Continue along Sichuan Bei Lu and take a left on Shanyin Lu. Here, you’ll immediately see some superbly preserved shikumen: immediately across the street, on the corner, Lane 57 is Sida Li, built in 1900. With its rows of wooden gates and concrete frames, slightly younger but more attractive, Lane 69 is Hengfang Li, built in 1905.

Further up the road, on the left, is No 9 Continental Terrace, the final residence of Lu Xun, who died here in 1936 (open 9am-4pm daily; 8RMB/adult; free for kids under 6 years). Carry on up Shanyin Lu until you reach the buzz around number 274, the entrance to a cool, leafy neighbourhood market that connects to Tian Ai Lu, at the south-eastern tip of Lu Xun Park (6am-7pm daily; free entry). At Tian Ai Lu, turn right and walk up the street until you see Lu Xun Memorial Hall, a large white-washed building on the left.

Q. At the Lu Xun Memorial Hall entrance to the park stands the bust of a 19th-century Hungarian rebel-revolutionary and poet. What is his name?


The Memorial Hall (free entry, 9am-4pm daily) itself features uninspiring waxworks and scrolls, so head instead into the brilliant Lu Xun Park, filled with large groups of old-timers singing in quasi-religious fervour on cheap sound systems. Stay on the east side of the lake, heading north before dipping into the gardens, checking out the 1929 drinking fountain and ambling alongside the narrow stretch of water, where old folk fish and play instruments.

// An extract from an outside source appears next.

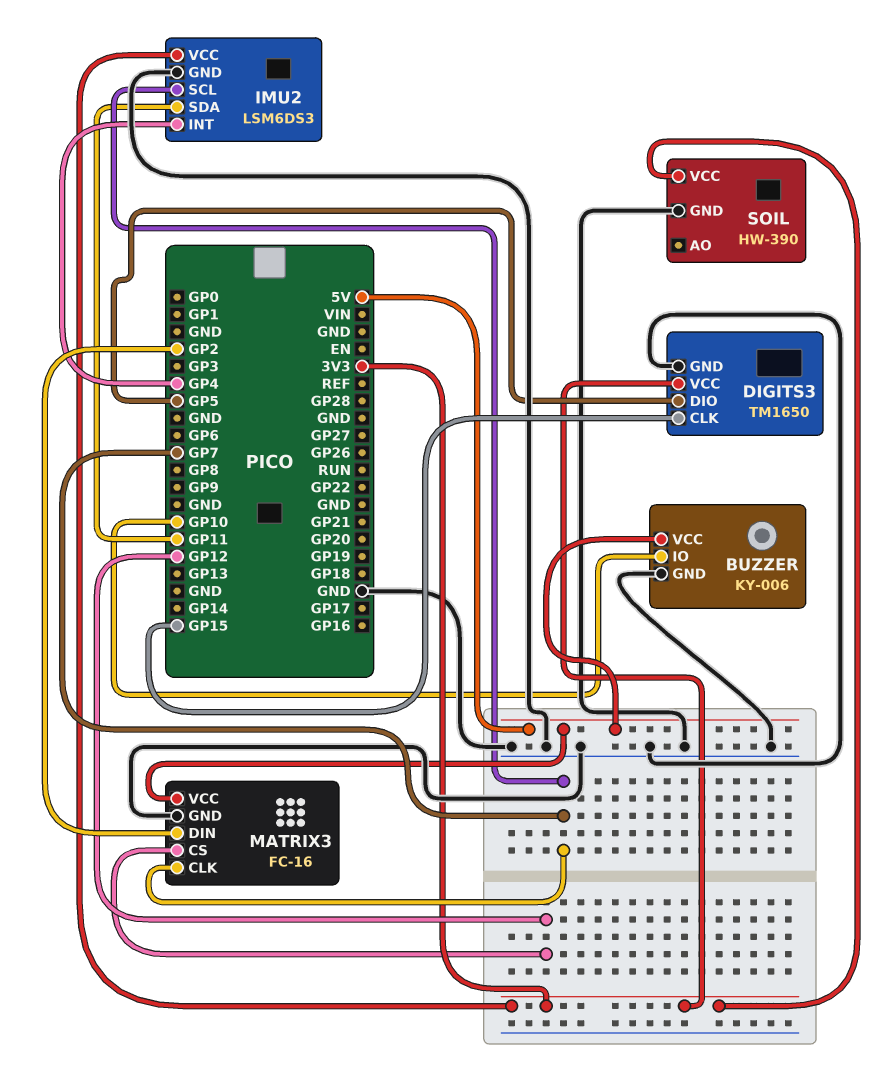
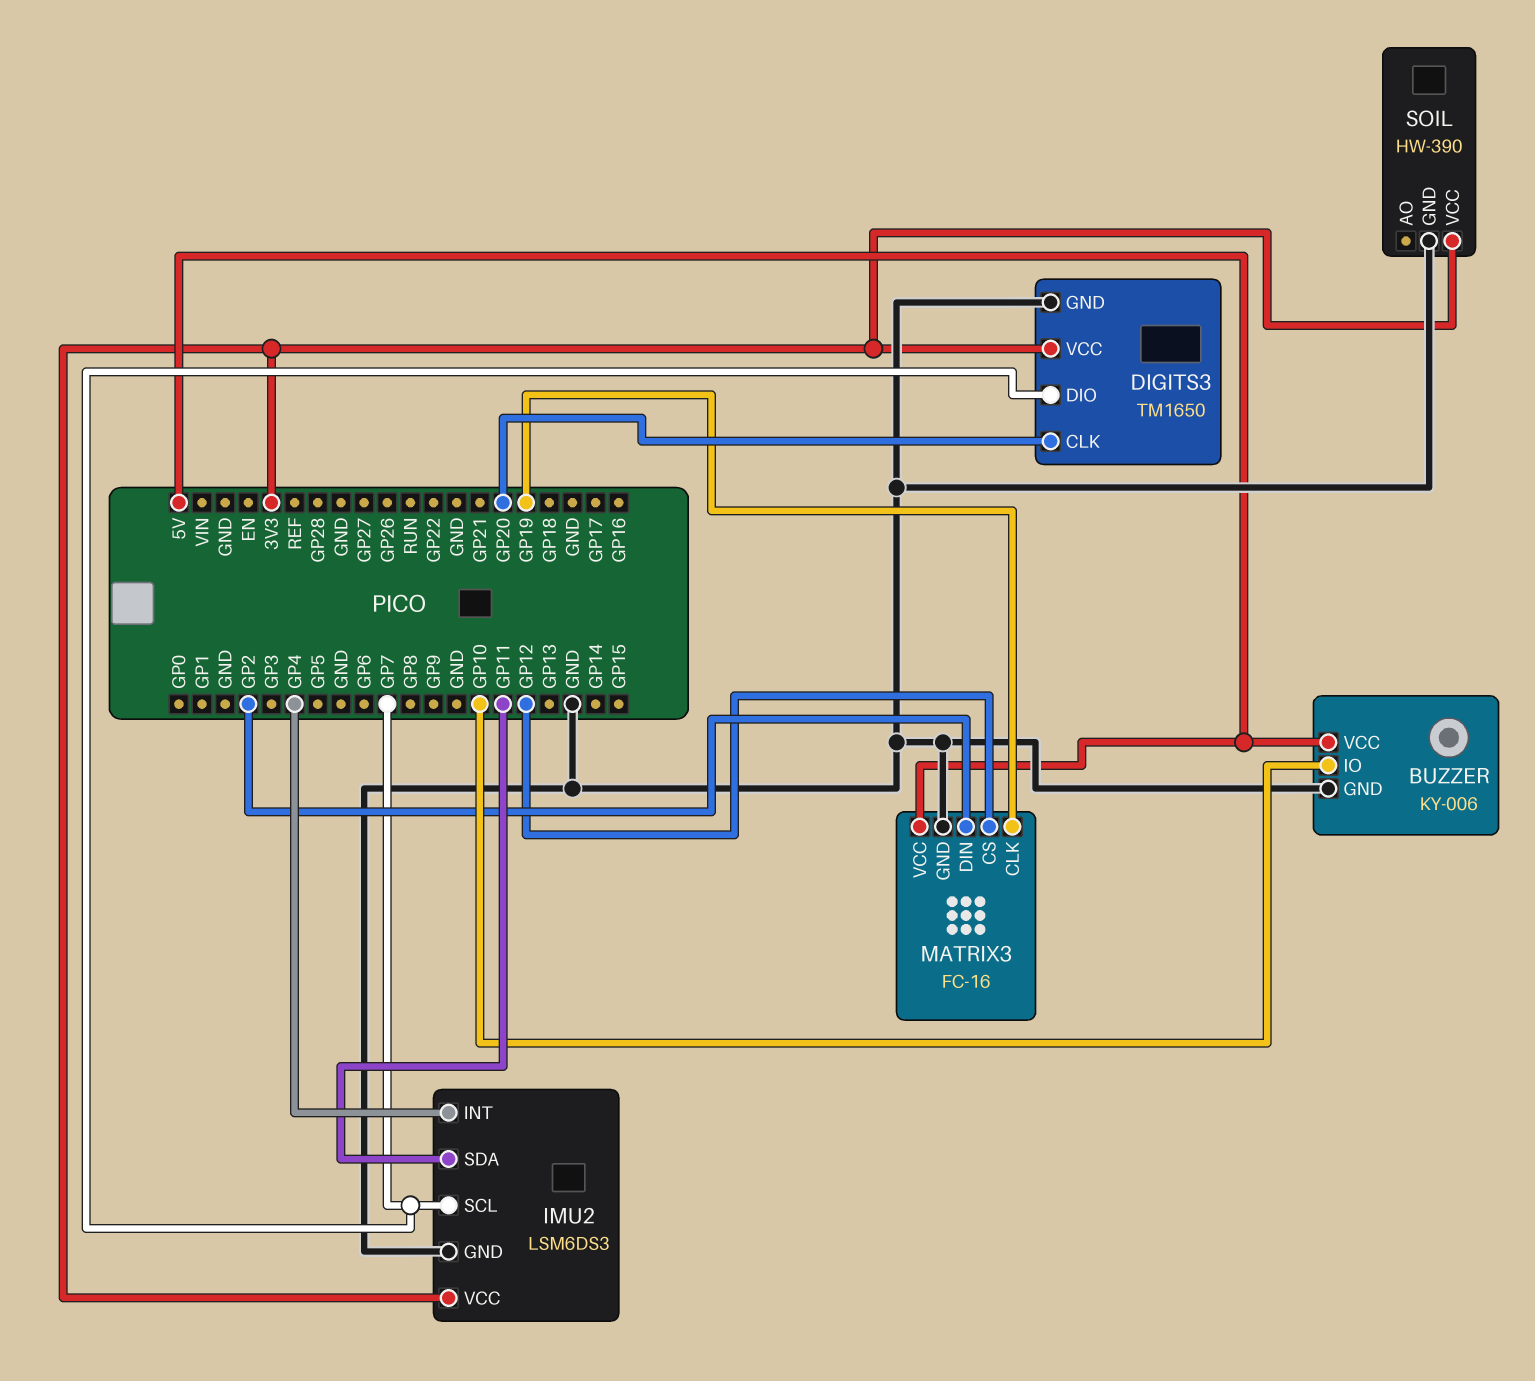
DIGITS3 pin CLK: GP15 -> GP20
DIGITS3 pin DIO: GP5 -> GP7
MATRIX3 pin CLK: GP7 -> GP19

Before long, you’ll arrive at the China-Japan Friendship Memorial Clock, another favourite spot for crooners. Just beyond here is a small bridge that takes you onto an islet with a sweeping view of the water from atop some concrete stairs.

Q. How many steps are there to the top of the viewing platform?

Getting home

Before leaving the park, visit the ornate Plum Garden and Lu Xun’s grand memorial tomb where he was reburied in 1956. Just beyond here, the west exit from the park leads you to Hongkou Football Stadium metro station.